One might think that Miss Kate’s training would have made her opposed to "Votes for Women." But such was not the case. She recognized the tremendous potentialities of the ballot in the hands of the women and she developed into a very keen politician. The Indian women, as well as the men, were equally keen and gladly welcomed instruction in civics. Election days began to have the atmosphere of social affairs of great importance and were eagerly anticipated. The following from Miss Crawford describes a recent election:

"In church, committees were appointed to look after certain districts and get the voters – men and women – out to register, and they came in by the wagon loads through rain and mud to write their names. In some cases the wet registrars tried to bluff the Indians out of registering, for well they knew that every one meant a dry vote, but they didn’t succeed. Election day dawned bright and clear and the battle began. We are within reach of two precincts; we vote in Sweetwater, but the Church with a large percentage of Indians voters is in Spalding precincts. The wet have worded the ballot to confuse the minds of those not on the alert and hope to gain twenty percent of the votes by mistake. But we had sample ballot and it was explained in church and at every other opportunity and the old people who could not read were told just where to put their mark. One young man made ballot and put four or five old women through the form of voting so often, that one of them said afterward "I wasn't a bit troubled when I went in to vote: I think I could have done it right in my sleep:

Heyomakamalats and Imnawakinmi voted all right at this election and had much sport at the trouble their long Indian names caused the wet officer, who had bluntly refused the kindly offered services of Miss Crawford as interpreter. He finally was obliged to send for her to come to his assistance.
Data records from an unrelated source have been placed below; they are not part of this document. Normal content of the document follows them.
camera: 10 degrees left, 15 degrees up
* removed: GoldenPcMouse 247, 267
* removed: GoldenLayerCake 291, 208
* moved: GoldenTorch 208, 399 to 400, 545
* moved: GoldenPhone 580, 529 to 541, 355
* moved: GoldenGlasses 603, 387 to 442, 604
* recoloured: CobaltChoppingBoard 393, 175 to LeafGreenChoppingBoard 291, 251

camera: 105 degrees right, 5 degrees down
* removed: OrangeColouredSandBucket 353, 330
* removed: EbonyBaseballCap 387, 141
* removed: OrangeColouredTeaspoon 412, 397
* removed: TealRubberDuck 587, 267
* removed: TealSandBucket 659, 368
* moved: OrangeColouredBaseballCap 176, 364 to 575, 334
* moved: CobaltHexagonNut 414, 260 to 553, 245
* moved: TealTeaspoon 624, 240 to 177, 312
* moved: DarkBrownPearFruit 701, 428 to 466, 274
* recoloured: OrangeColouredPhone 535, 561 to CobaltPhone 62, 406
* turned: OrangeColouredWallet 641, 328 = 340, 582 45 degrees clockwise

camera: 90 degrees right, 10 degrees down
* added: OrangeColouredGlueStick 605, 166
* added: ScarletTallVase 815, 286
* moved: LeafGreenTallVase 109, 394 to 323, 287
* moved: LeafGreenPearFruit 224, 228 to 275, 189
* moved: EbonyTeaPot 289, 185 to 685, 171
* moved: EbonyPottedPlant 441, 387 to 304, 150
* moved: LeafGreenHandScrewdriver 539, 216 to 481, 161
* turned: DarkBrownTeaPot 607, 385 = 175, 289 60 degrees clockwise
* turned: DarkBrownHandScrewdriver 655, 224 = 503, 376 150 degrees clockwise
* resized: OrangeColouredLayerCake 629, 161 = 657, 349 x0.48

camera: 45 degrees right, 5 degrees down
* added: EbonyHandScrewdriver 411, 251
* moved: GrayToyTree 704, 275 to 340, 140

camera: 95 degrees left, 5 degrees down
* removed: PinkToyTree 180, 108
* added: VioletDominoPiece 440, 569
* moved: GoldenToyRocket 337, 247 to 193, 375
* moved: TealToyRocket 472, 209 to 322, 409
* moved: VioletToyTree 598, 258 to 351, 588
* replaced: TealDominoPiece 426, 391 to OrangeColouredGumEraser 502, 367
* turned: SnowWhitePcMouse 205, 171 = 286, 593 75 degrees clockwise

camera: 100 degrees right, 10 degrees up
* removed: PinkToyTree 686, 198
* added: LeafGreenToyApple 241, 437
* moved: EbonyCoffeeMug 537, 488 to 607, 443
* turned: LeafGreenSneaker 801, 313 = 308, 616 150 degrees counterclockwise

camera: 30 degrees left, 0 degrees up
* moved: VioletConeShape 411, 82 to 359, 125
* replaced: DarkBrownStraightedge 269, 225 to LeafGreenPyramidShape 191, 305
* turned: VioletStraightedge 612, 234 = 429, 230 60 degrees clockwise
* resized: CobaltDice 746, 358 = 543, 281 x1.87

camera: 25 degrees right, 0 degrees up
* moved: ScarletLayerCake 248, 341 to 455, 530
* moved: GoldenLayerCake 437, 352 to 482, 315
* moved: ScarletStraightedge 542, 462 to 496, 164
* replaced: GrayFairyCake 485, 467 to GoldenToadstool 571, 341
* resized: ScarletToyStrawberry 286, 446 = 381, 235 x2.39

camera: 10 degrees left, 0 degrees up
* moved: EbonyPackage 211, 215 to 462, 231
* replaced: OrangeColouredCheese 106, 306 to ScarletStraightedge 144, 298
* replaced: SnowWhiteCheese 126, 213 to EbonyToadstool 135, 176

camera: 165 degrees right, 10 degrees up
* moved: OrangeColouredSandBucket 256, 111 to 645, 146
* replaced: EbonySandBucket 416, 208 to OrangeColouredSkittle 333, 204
No tricks known to most expert ward heelers but have been used by the saloon interests to confuse the situation. A prominent man, who has lived in the south during contested elections and has actually seen the stuffing of Tammany ballot boxes said the election of 1914 ‘went far ahead of anything I have ever known." At this time a concerted effort was made to deprive all Indians of their votes; when this and other expedients failed when a respectable dry majority was counted into a bare wet majority, when appeal to a Court from which appeal to the Supreme Court was demanded are incidents in the fight, one begins to realize how valuable the training in citizenship was which Miss Kate rendered. No wonder a Lewiston paper explained at considerable length that the election was lost because of the votes of the women and of the Indians.

In the winter of 1915 Idaho was made dry by legislative enactment.